Les droits humains dans les gènes
A 63 ans, ce militant des droits humains veut entamer une carrière politique, au milieu d'un tohu-bohu naissant et relatif à ses positions sur un tabou de notre société : l'homosexualité.
Au sein du barreau, son nom fait figure de référence. Me Sidiki Kaba, nouveau ministre de la Justice, jouit d’un grand respect auprès de ses pairs de par sa compétence reconnue mondialement. L’homme a été le conseil de plusieurs personnalités dont l’ancien Premier ministre, Idrissa Seck ou encore les présidents de la Côte d’ivoire et de la Guinée, alors opposants. Mais l’ancien président de la Fédération internationale des droits de l’Homme (Fidh) est surtout connu pour être un défenseur des causes... perdues. Comme l’homosexualité dont il plaide la dépénalisation. Devenu garde des Sceaux, Me Kaba va-t-il influencer le sujet de l'intérieur ?
En tout cas, cette question de l’homosexualité qui a cristallisé un temps le débat politique avec des accusations portées contre le président de la République, risque de compromettre le travail du successeur de Aminata Touré. Lequel est déjà accusé d’être en «conflit d’intérêts» dans le dossier Hissène Habré et dans la traque des biens mal acquis. Mais Alioune Tine, président du Comité sénégalais des droits de l’Homme, dénonce un «mauvais procès» contre son «ami». «Sidiki Kaba n’est plus avocat dès lors qu’il est nommé ministre, dit-il. L’Etat ne peut rien par rapport à ces dossiers». L’ancien secrétaire général de la Raddho estime que le nouveau ministre de la Justice est «un homme dont les Sénégalais ont immensément besoin». Car, «il s’est sacrifié pour les droits de l’Homme. C’est la raison pour laquelle il a toujours défendu les homosexuels qui font partie des couches vulnérables» de la société.

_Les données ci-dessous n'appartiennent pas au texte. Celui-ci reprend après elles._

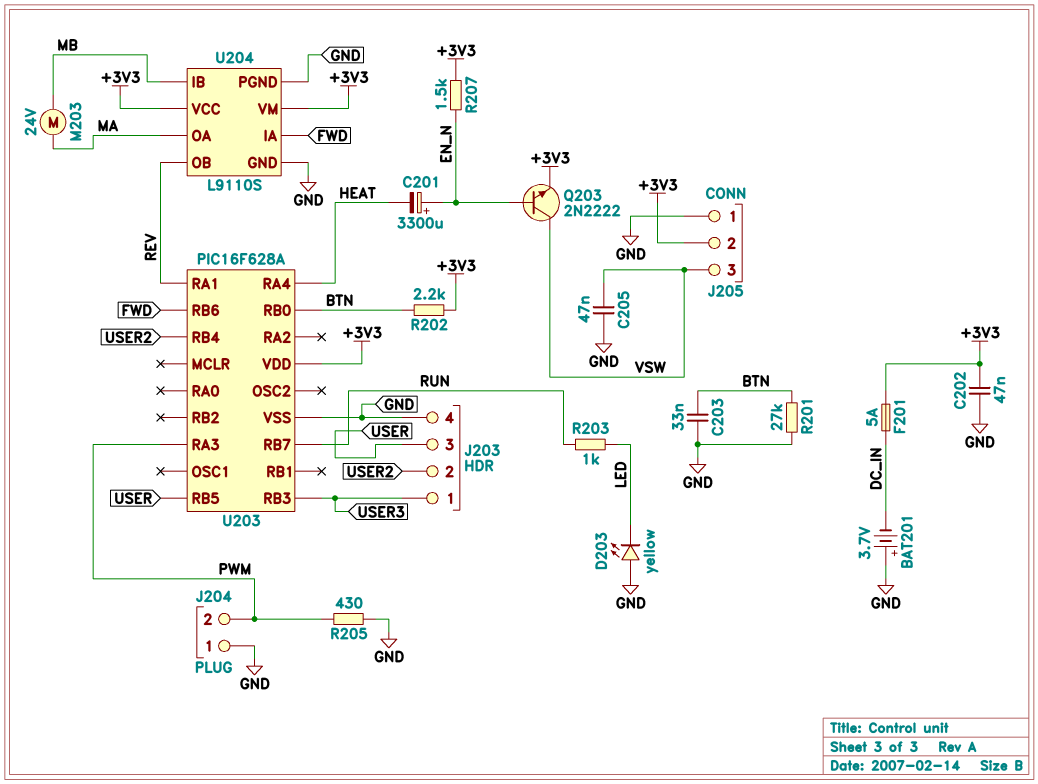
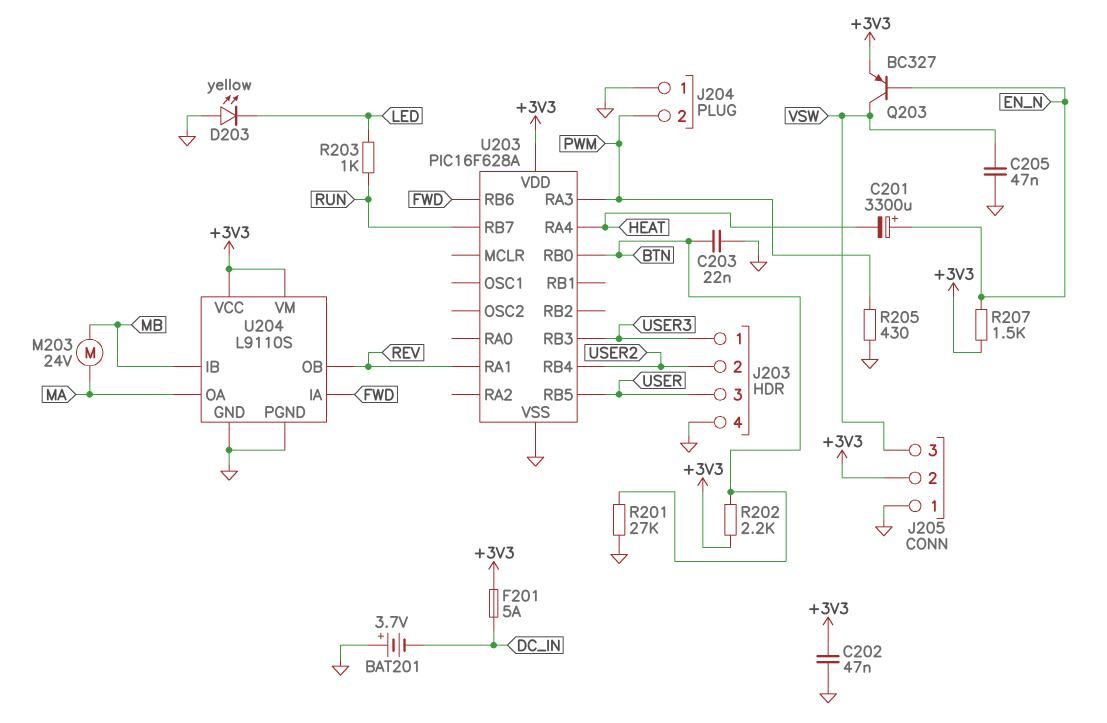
C203: 33nF (BTN, GND) -> 22nF (BTN, GND)
Q203: NPN 2N2222 (B EN_N, C VSW, E +3V3) -> PNP BC327 (B EN_N, C VSW, E +3V3)

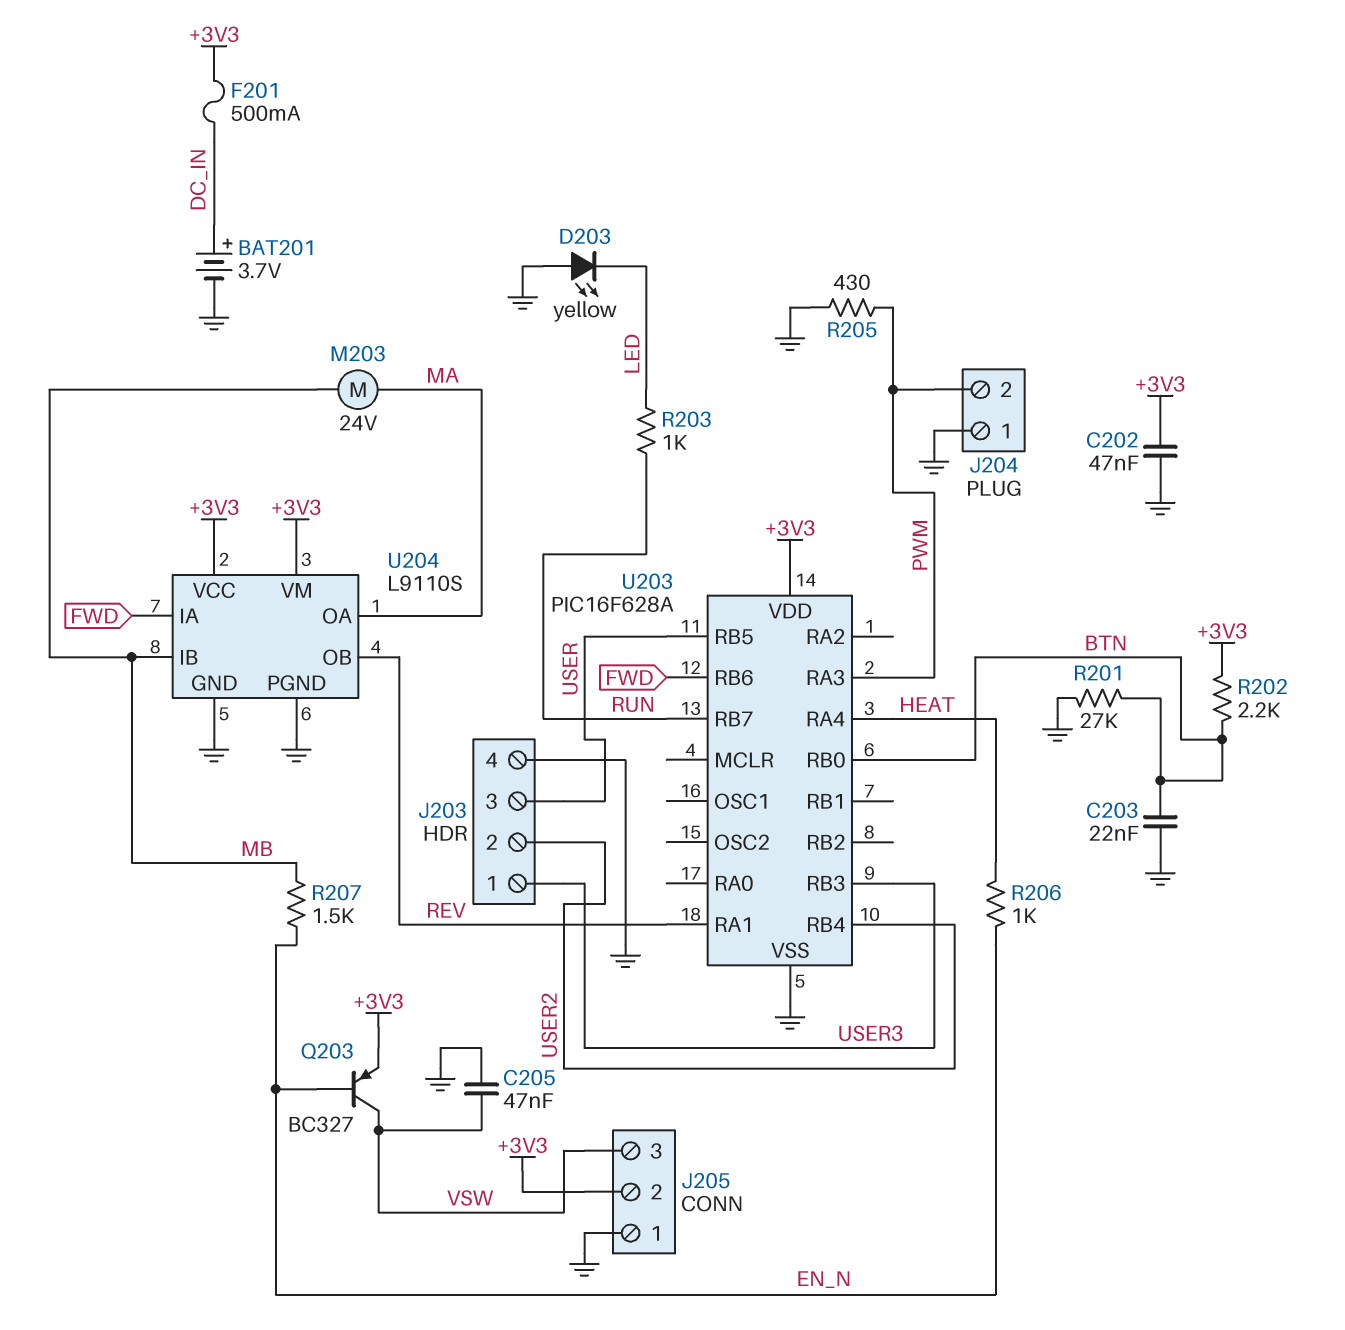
BAT201: 3.7V (plus GND, minus DC_IN) -> 3.7V (plus DC_IN, minus GND)
C201: 3300uF (plus EN_N, minus HEAT) -> none
F201: 5A (+3V3, DC_IN) -> 500mA (+3V3, DC_IN)
R206: none -> 1k (EN_N, HEAT)
R207: 1.5k (+3V3, EN_N) -> 1.5k (EN_N, MB)

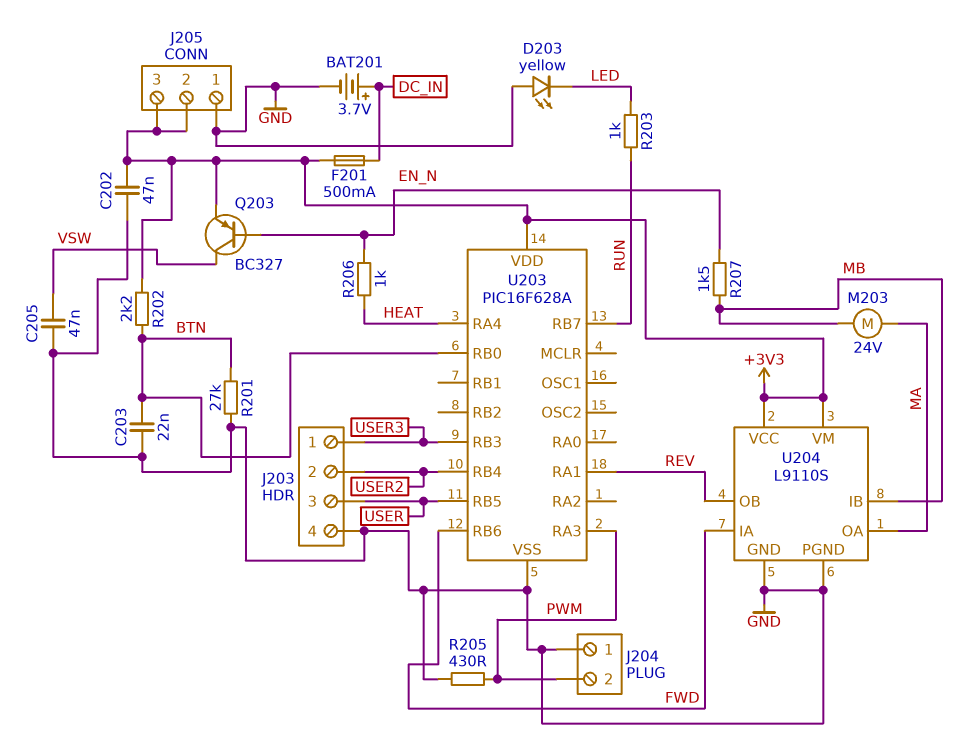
J205 pin 3: VSW -> +3V3

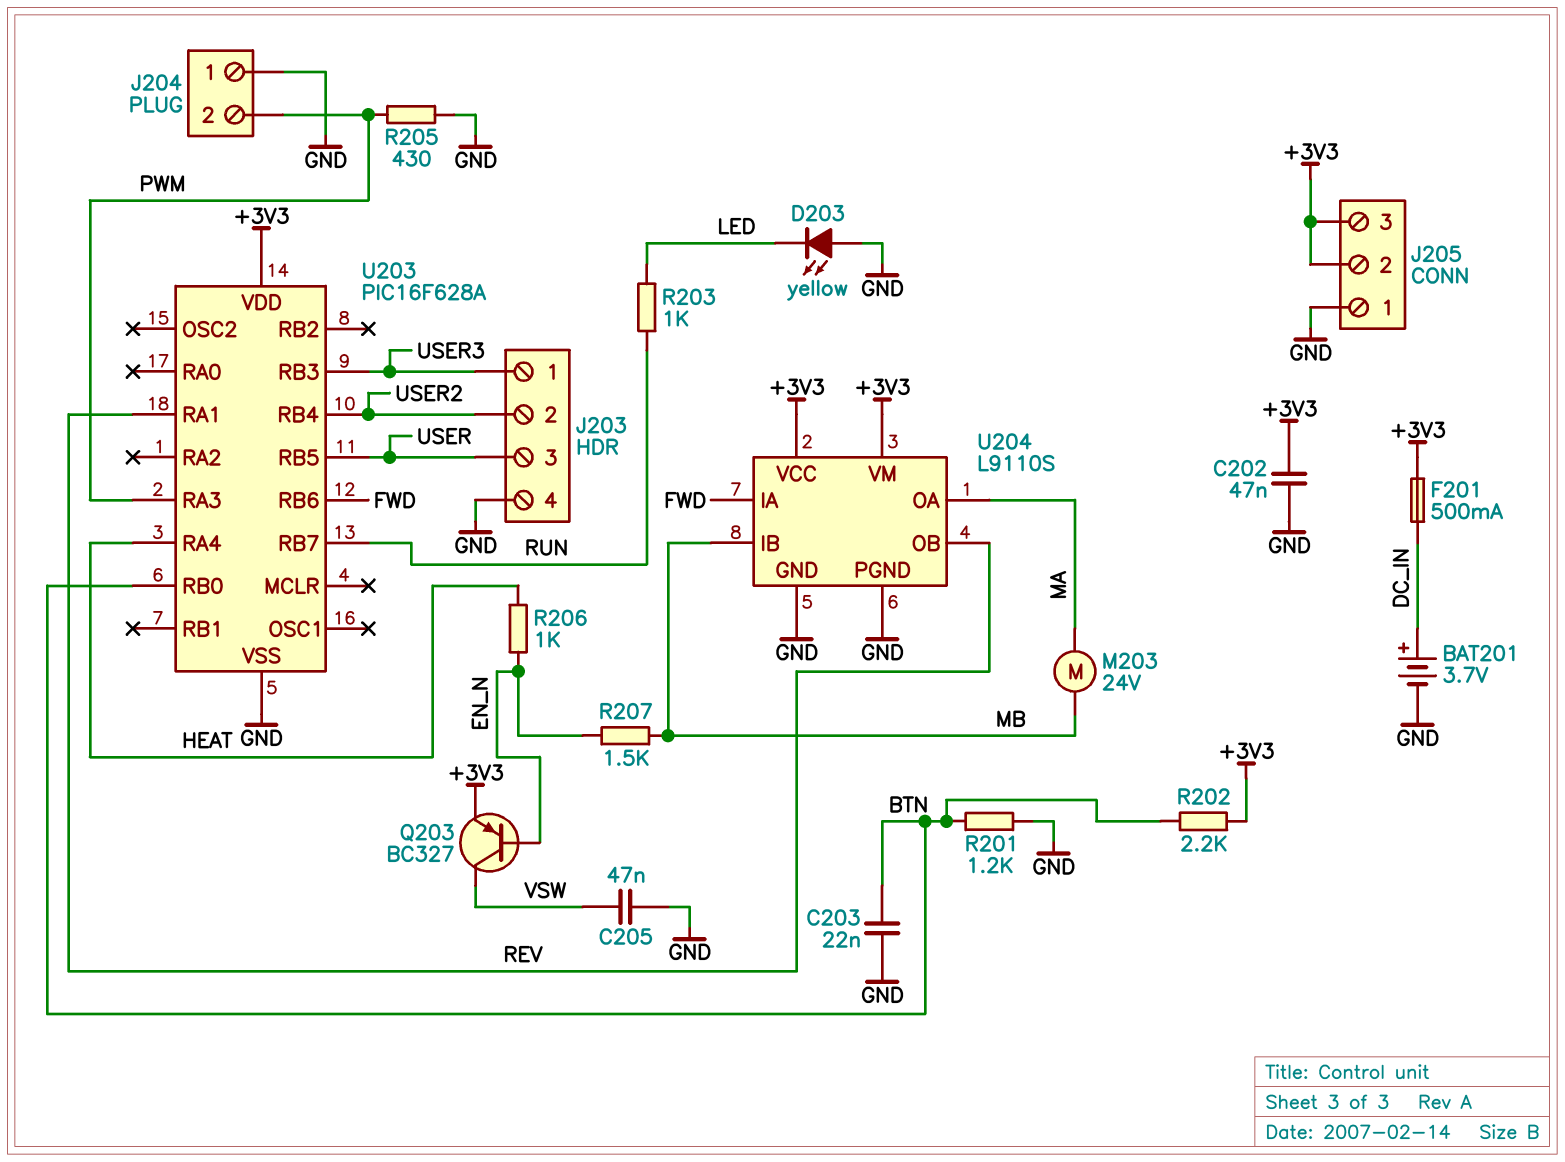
R201: 27k (BTN, GND) -> 1.2k (BTN, GND)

Les prières mecquoises de la mère
Agé de 63 ans, ce natif de Tambacounda a un brillant parcours qui a sans doute présidé à son choix. Diplômé de trois licences (Droit, Philosophie et Lettres modernes) et d'une maîtrise en Droit des affaires des universités de Dakar et d’Abidjan, Me Kaba est admis en 1980 au Barreau de Dakar. Ce, après une expérience d’enseignant cumulée avec des études supérieures comme professeur de français au collège Aké Loba d’Abidjan (1975-1978). Membre du conseil de l’Ordre (1985-2000), cet homme au port altier intègre en 1981 la section sénégalaise d'Amnesty international avant de rejoindre l’Organisation nationale de défense des droits de l’Homme (ONDH) qu’il préside de 1995 à 2000, après en avoir été vice-président (1987-1995). En 2001, il est porté à la tête de la Fédération internationale des ligues des droits de l'Homme. Il est alors le premier africain à occuper ce poste.

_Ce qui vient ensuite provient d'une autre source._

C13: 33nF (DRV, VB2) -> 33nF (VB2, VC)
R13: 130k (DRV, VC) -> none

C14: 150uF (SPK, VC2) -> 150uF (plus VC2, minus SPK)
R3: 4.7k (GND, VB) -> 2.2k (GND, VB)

A ses heures perdues, l’avocat enseigne dans des écoles professionnelles militaires, les lycées et universités à Dakar, Paris, Bangui, à côté d'un travail de consultance développé un peu partout dans le monde. Officier de la Légion d’honneur française en 2002, mais avant cela Chevalier de l’Ordre national du Lion au Sénégal, Me Kaba, monogame et père de plusieurs enfants, est auteur de plusieurs publications dont «Défendre la Déclaration universelle des droits de l’Homme» (1998), «Les Droits de l’Homme au Sénégal» (1997), «Les Droits de l’Homme en Afrique à l’aube du XXIe siècle» (1996).

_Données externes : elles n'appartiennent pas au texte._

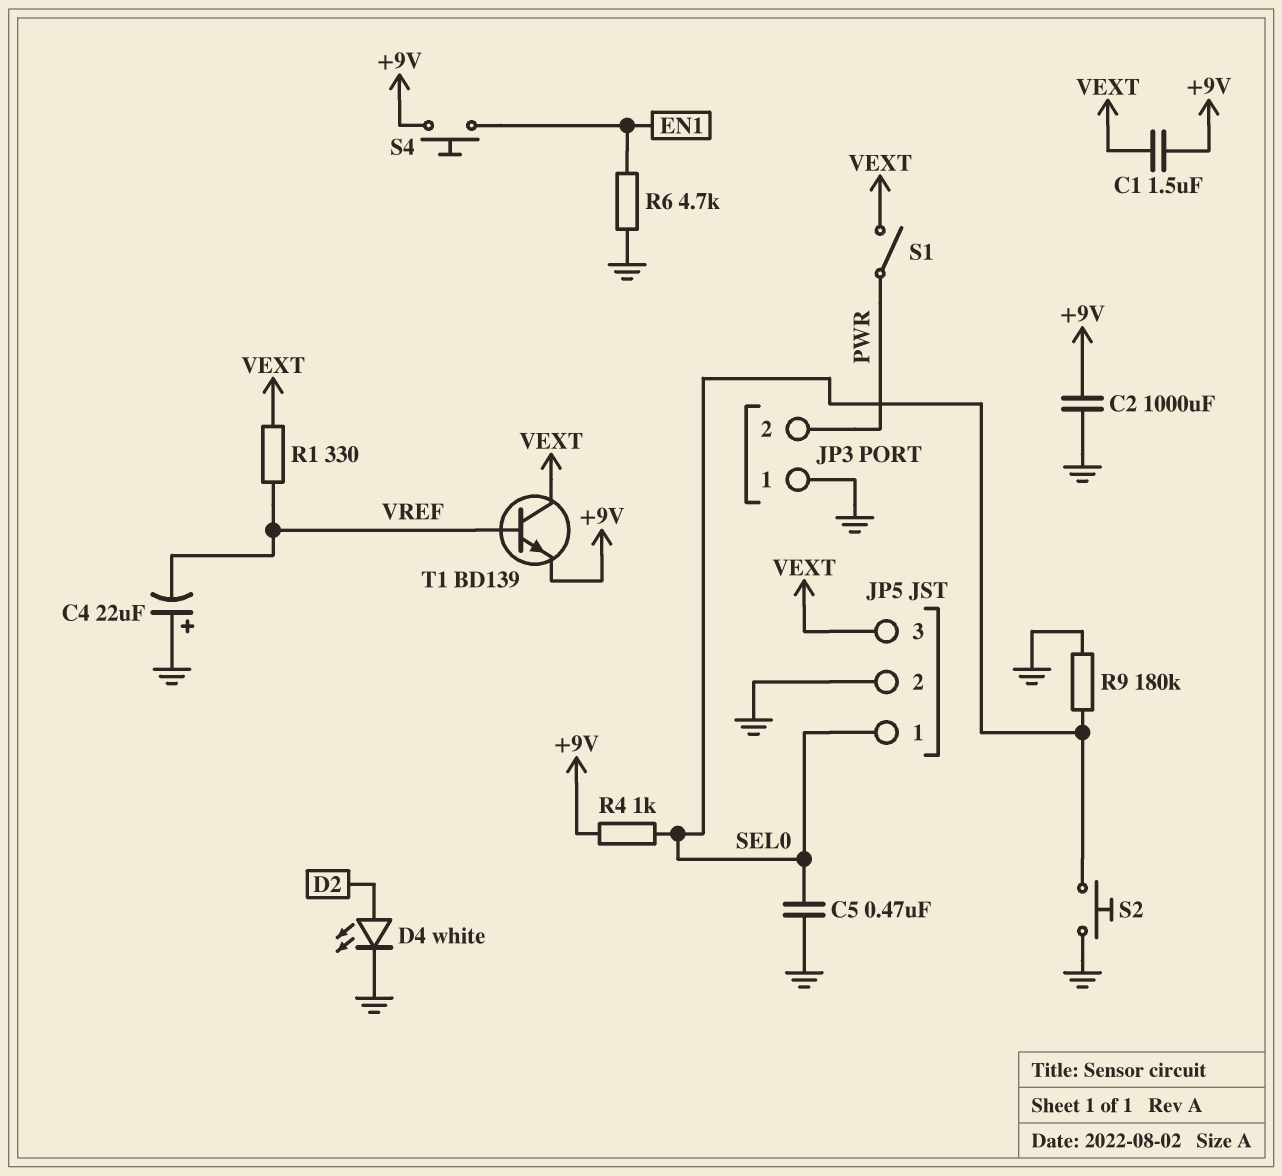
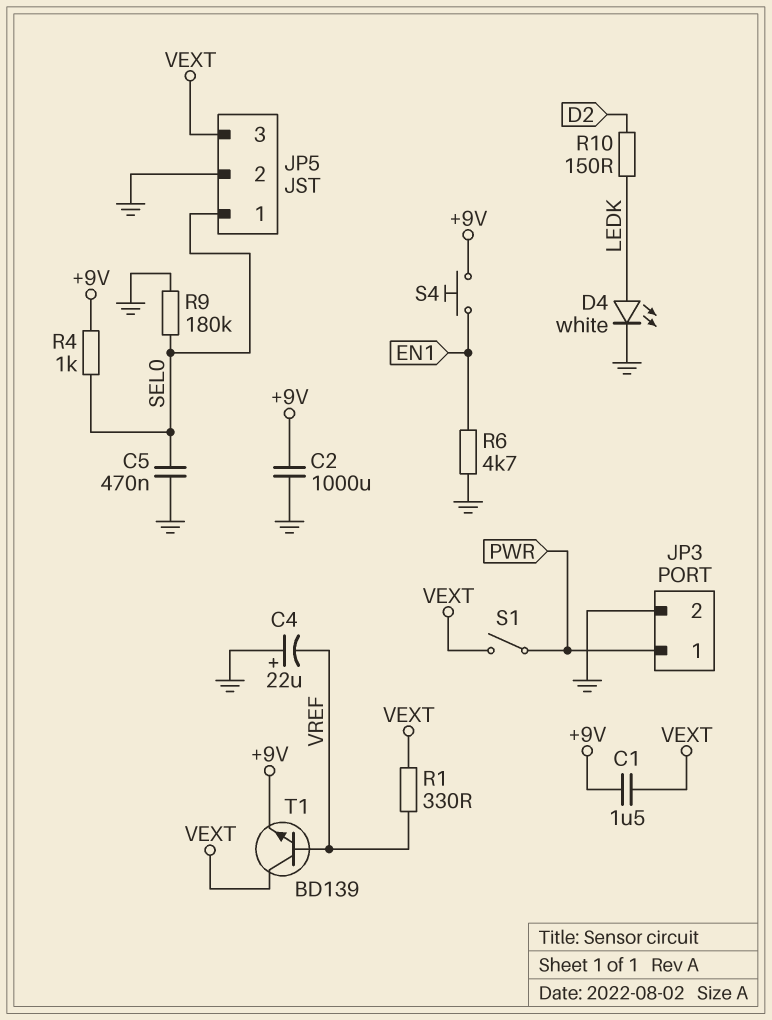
D4: LED white (A D2, K GND) -> LED white (A LEDK, K GND)
JP3 pin 1: GND -> PWR
JP3 pin 2: PWR -> GND
R10: none -> 150 (D2, LEDK)
S2: button (GND, SEL0) -> none

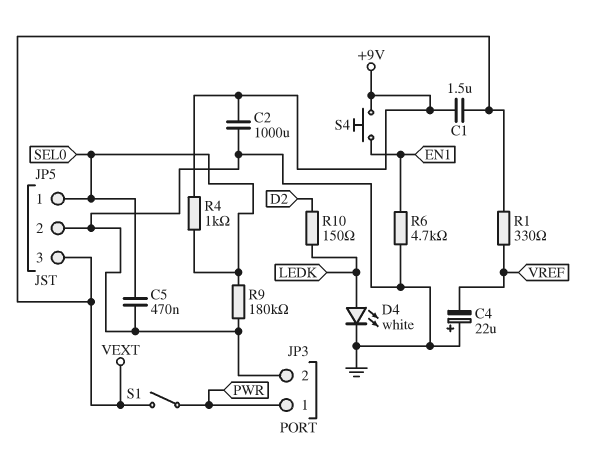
T1: NPN BD139 (B VREF, C VEXT, E +9V) -> none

Côté jardin, Sidiki Kaba est décrit par ses proches comme un homme caractériel, voire acariâtre. «Il a certes le commerce facile, mais il pique très rapidement une colère», témoigne Alioune Tine qui retient par ailleurs de lui «un homme qui adore sa mère». La preuve ? «Il l'a amenée plusieurs fois à La Mecque». Une mère dont les prières pour le fils Sidiki ont certainement été exaucées devant La… Kaba.